Editorial Rating: 4 Stars

Loring Mandel’s Conspiracy, which many may know from the 2001 HBO film starring Kenneth Branagh, dramatises the 1942 Wannsee conference in Nazi Germany – where several powerful members of various agencies and government departments met to discuss and agree upon a “final solution” to the “Jewish problem”. Undoubtedly one of the major turning points in global history, it is almost sickening now to witness the frank discussions from these men of how best to be rid of millions – millions – of Jews. Strap in.

Upon entering Assembly Roxy’s large Central space, you get a feeling something big is going to happen: the impressive design encompasses a crescent shaped 15-seat conference table – complete with place names, glasses and cigarettes – while a full-on buffet spread is arranged behind it. This is a production that doesn’t shy away from details, as the excellent vintage costuming also pertains to.
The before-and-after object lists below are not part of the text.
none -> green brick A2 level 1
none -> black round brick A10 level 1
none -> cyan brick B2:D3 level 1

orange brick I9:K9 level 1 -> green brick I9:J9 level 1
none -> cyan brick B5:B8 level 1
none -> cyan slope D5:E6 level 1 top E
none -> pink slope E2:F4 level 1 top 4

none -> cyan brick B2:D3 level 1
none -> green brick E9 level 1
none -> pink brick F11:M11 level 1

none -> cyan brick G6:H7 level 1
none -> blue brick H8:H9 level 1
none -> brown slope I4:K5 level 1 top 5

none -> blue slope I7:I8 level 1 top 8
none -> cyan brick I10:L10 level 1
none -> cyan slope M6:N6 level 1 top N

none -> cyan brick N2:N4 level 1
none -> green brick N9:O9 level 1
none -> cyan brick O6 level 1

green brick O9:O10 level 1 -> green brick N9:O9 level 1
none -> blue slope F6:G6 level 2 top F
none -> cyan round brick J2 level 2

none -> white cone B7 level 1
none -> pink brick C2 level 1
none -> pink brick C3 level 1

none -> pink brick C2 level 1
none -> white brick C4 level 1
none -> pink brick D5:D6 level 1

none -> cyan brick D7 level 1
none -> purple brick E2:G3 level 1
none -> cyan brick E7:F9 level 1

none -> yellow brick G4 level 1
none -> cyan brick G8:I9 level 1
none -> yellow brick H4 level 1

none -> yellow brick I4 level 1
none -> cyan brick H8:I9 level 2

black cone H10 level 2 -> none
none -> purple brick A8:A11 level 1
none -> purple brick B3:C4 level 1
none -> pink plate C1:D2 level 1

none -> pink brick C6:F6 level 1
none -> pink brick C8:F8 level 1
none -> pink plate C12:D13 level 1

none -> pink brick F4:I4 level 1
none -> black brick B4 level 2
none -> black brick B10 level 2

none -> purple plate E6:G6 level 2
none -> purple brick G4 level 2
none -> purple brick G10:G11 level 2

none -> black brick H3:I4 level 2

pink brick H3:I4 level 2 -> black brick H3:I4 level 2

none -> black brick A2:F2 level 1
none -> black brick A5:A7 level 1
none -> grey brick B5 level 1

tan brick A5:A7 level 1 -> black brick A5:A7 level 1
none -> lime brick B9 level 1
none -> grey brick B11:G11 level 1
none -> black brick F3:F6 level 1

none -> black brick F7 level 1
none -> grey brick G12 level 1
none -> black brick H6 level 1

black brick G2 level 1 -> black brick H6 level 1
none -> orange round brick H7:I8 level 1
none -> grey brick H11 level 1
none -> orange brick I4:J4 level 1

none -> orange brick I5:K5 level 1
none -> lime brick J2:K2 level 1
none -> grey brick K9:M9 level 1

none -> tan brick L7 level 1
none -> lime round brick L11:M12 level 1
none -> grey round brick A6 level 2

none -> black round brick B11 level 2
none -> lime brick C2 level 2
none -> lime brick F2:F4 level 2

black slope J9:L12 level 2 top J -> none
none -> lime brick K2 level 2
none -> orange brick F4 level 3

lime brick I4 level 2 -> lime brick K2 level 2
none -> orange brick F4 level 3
Stylistically, Mandel’s script doesn’t quite have the wow-factor of some of its comparable contemporaries: the dialogue doesn’t sing as much as in Aaron Sorkin’s A Few Good Men, while it lacks some of the narrative drive of Reginal Rose’s 12 Angry Men. What it does have, though, is a gut-wrenching sense of inevitability as the decision is reached with a pitiful defence of humanity, and it’s this short journey which makes it a powerful ensemble piece – achingly relevant to the political landscape unfolding in America now.

Director Robin Osman gives himself a mammoth task in pulling off this production, and a real strength is managing the cast of 16 at all points to maintain interest and relevant focus. Indeed the down-time moments of the meeting are almost more impressive than the lengthy debate, which often seems at odds with itself when it comes to levels of tension, frustration and power with each character. The overall presentation comes across as slick and well-rehearsed, though some cast members are somewhat guilty of overacting their smaller parts, creating a bizarre sense of imbalance to those with a more subtle approach.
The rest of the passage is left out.